Let’s Encrypt’s policy is that you should allow all IPs to access the validation paths on your website instead of blocking or allowing individual IPs.
The alternative is to use DNS validation (while allowing all IPs to access your DNS servers…).
They recently enabled multiple perspective validation, which is why you’re seeing requests from new IPs now, but it’s possible for them to change at any time.
I would rather not open port 80 as there’s no need for the world to access the site I’m installing a certificate on. I understand that IP addresses change, but my firewall has a feature to look up any number of IPs via hostname and use that in allow rulesets. I am not asking for IPs but hostnames which resolve to the multitude of IPs that could be attempting validation. In the past this was through the above hostnames, are you saying that has been discontinued now? Because that would potentially put systems at risk if they had to allow port 80 requests from *.

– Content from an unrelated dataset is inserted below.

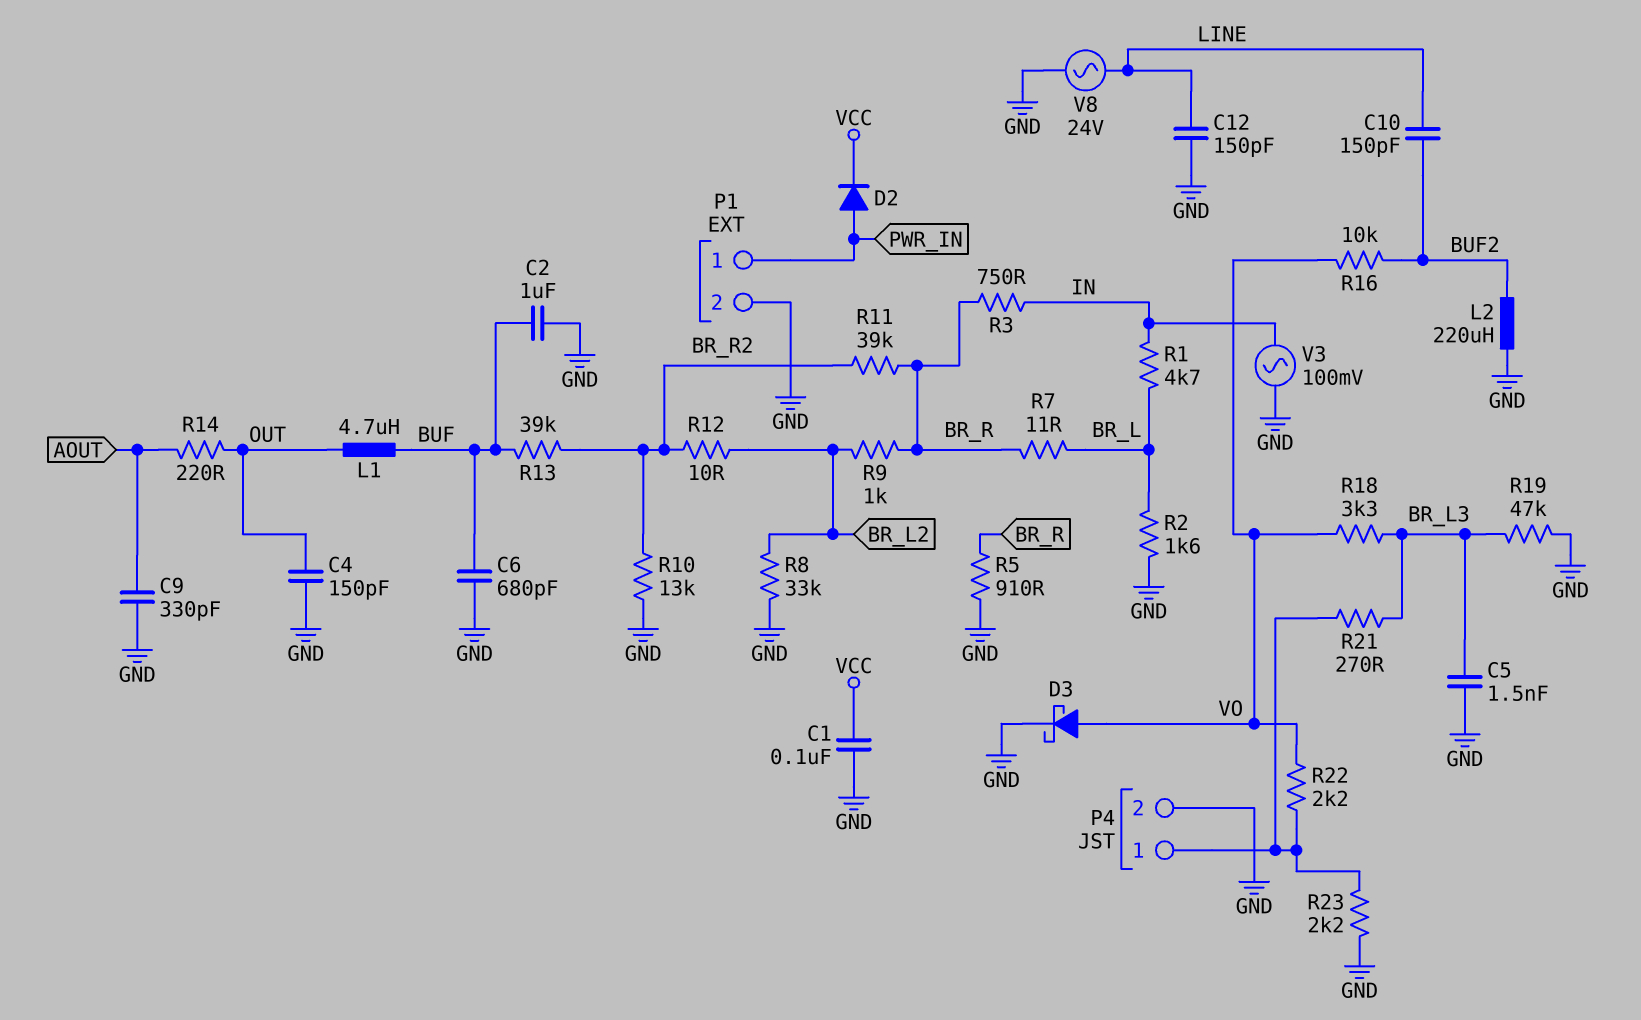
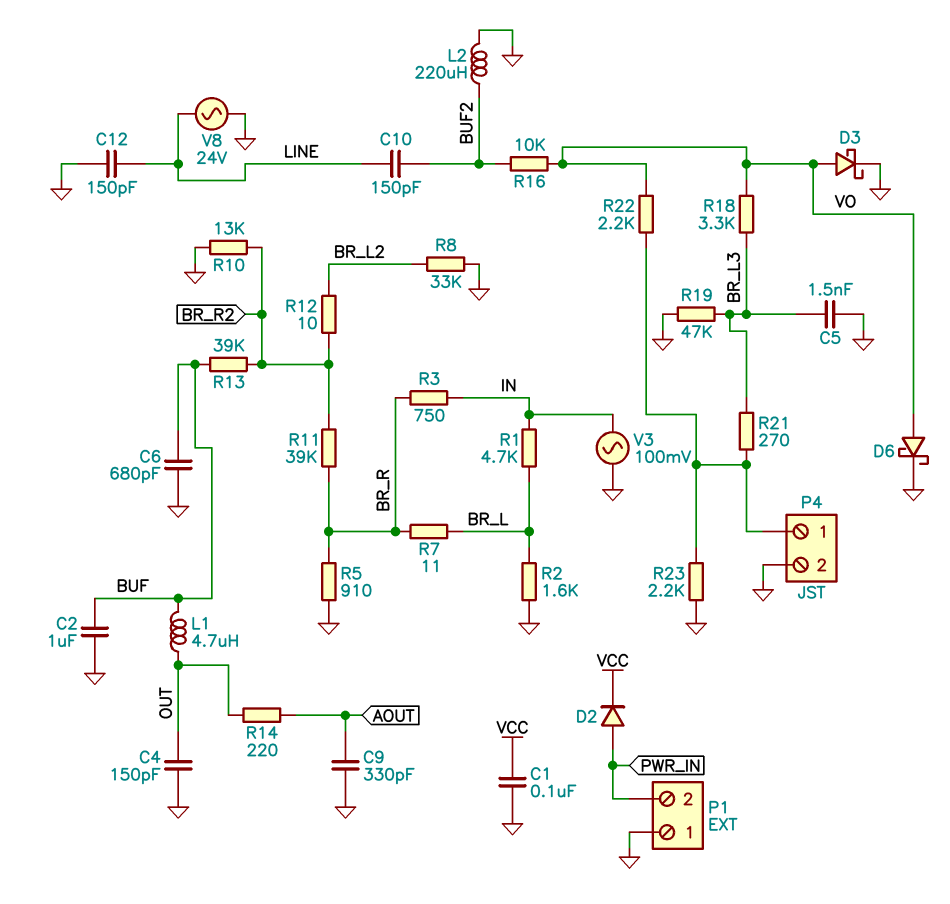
D6: none -> schottky (A VO, K GND)
P1 pin 1: PWR_IN -> GND
P1 pin 2: GND -> PWR_IN
R9: 1k (BR_L2, BR_R) -> none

I’ve looked into DNS validation and it won’t be possible for me to configure that.
Then don’t open port 80 and serve your website on 443 exclusively (that means no redirect!)
Use --standalone and get your firewall to open and close port 80 with --pre-hook and --post-hook (read the certbot documentation) – this way your port 80 will only be open for a few minutes every 60 days.

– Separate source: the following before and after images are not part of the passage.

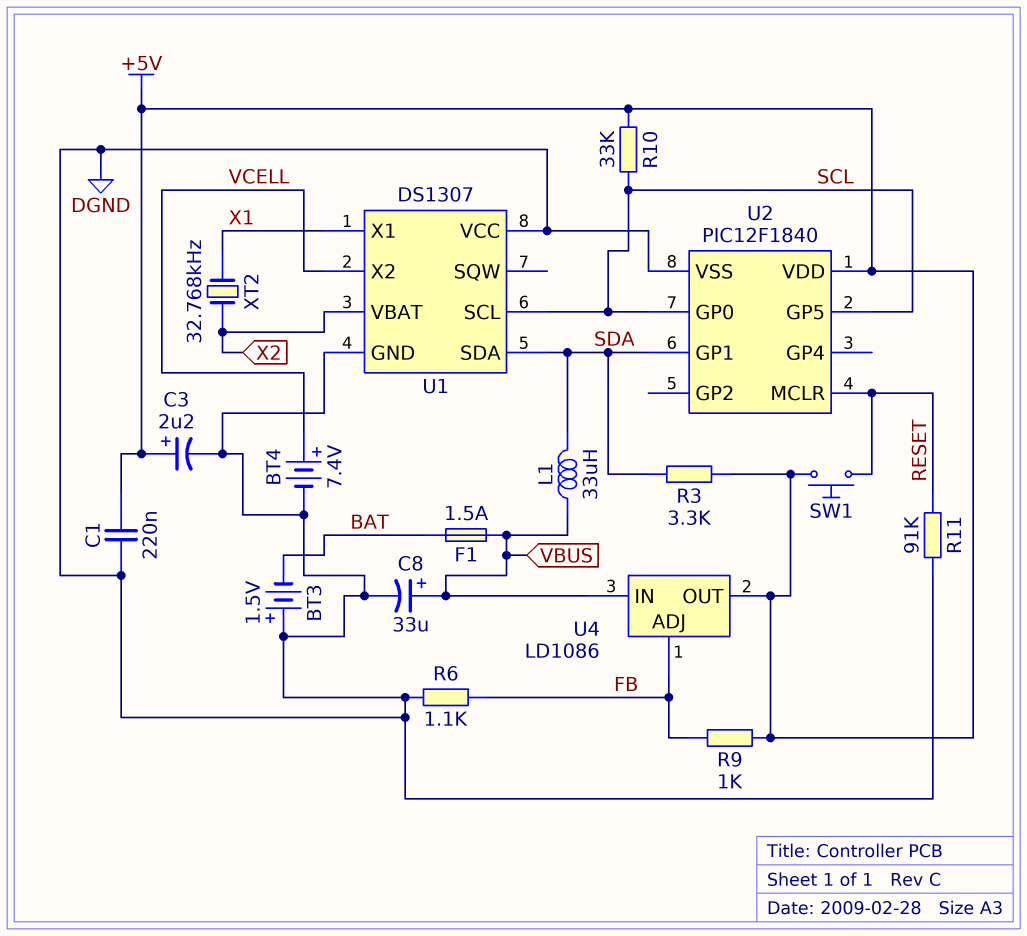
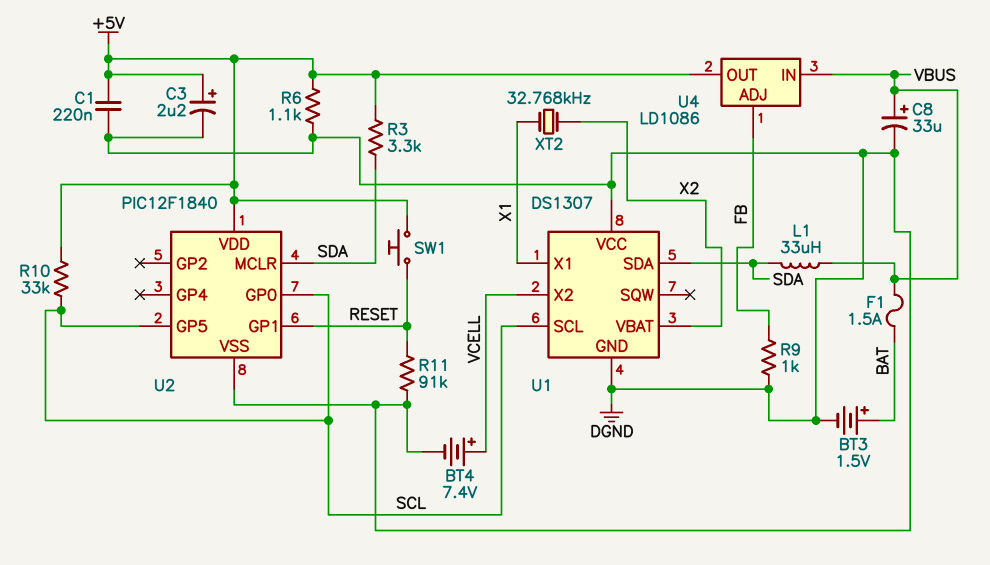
BT3: 1.5V (plus DGND, minus BAT) -> 1.5V (plus BAT, minus DGND)
R6: 1.1k (DGND, FB) -> 1.1k (+5V, DGND)
R9: 1k (+5V, FB) -> 1k (DGND, FB)
U2 pin GP1: SDA -> RESET
U2 pin MCLR: RESET -> SDA

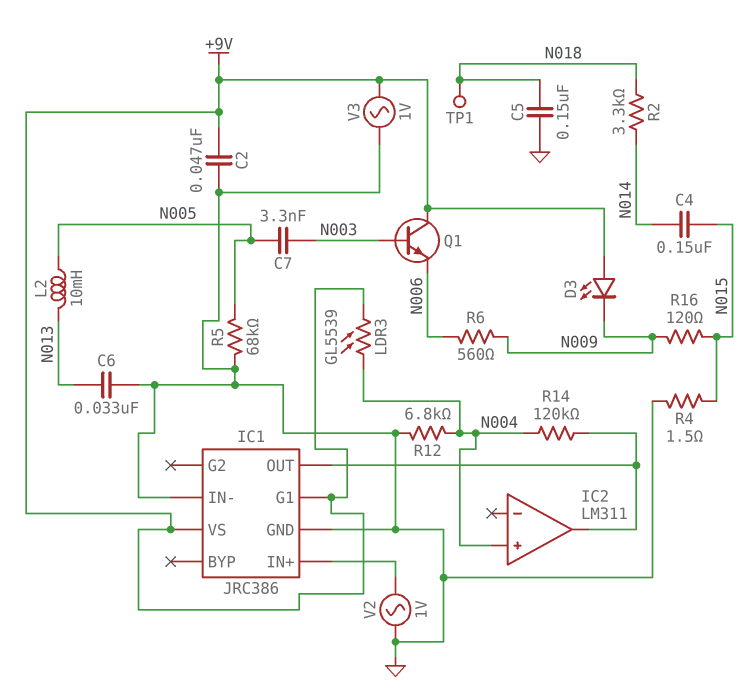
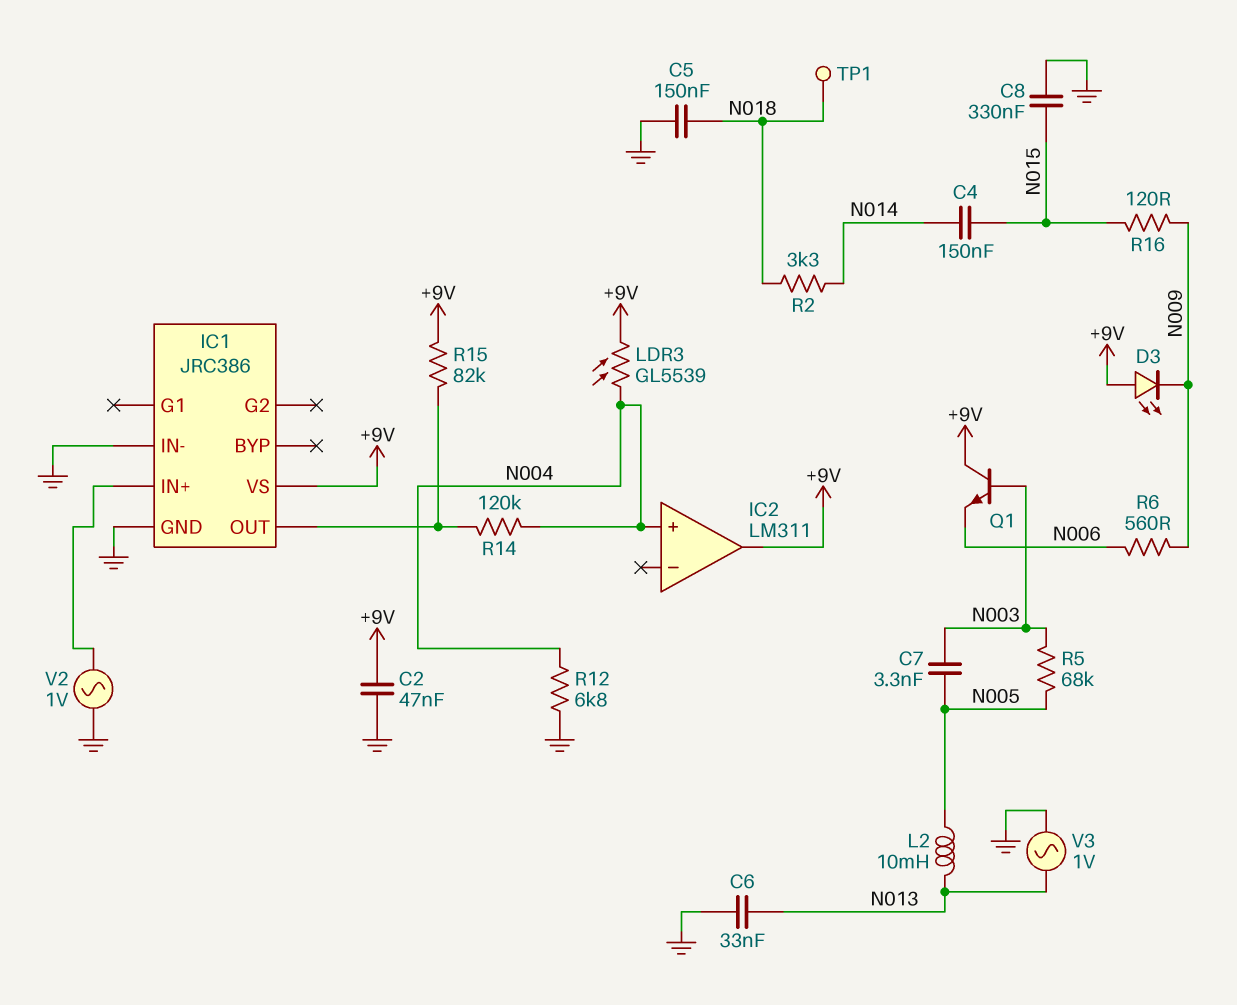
C8: none -> 330nF (GND, N015)
IC1 pin G1: +9V -> none
IC2 pin out: IC1/OUT -> +9V
R4: 1.5 (GND, N015) -> none
R5: 68k (GND, N005) -> 68k (N003, N005)
R15: none -> 82k (+9V, IC1/OUT)
V3: AC 1V (+9V, GND) -> AC 1V (GND, N013)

Make triple sure you have nothing listening locally on port 80, or --standalonewill not work.
It's true that it won't work right now, since the new validation IPv4 addresses currently have generic reverse DNS entries from their provider, and none of the IPv6 addresses have any reverse DNS at all.

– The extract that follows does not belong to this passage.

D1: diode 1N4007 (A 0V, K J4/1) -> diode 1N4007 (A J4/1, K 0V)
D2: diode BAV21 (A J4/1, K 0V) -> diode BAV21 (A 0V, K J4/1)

Just to clarify, not asking for reverse DNS, just forward DNS for IPs (as I said, I’m good with resolving whitelists to firewall rules).
This was actually the documented approach back in the day, using those two outbound hostnames for whitelisting firewall rules. Worked quite well for the longest time and then stuff changed
Unfortunately need port 80 for internal use. You mention to use port 443, but I also don’t want to expose 443 to the world as this is a PBX and the cert is needed for SIP TLS.
Odd that whitelisting isn’t an option anymore. Any thoughts on why?
I read the details and understand now why the change was called for. Hmm, I wish there was a non-exploitable way that a server can be verified without opening up ports to the world!
I think I’ll manually renew my certs for the time being until something better is introduced.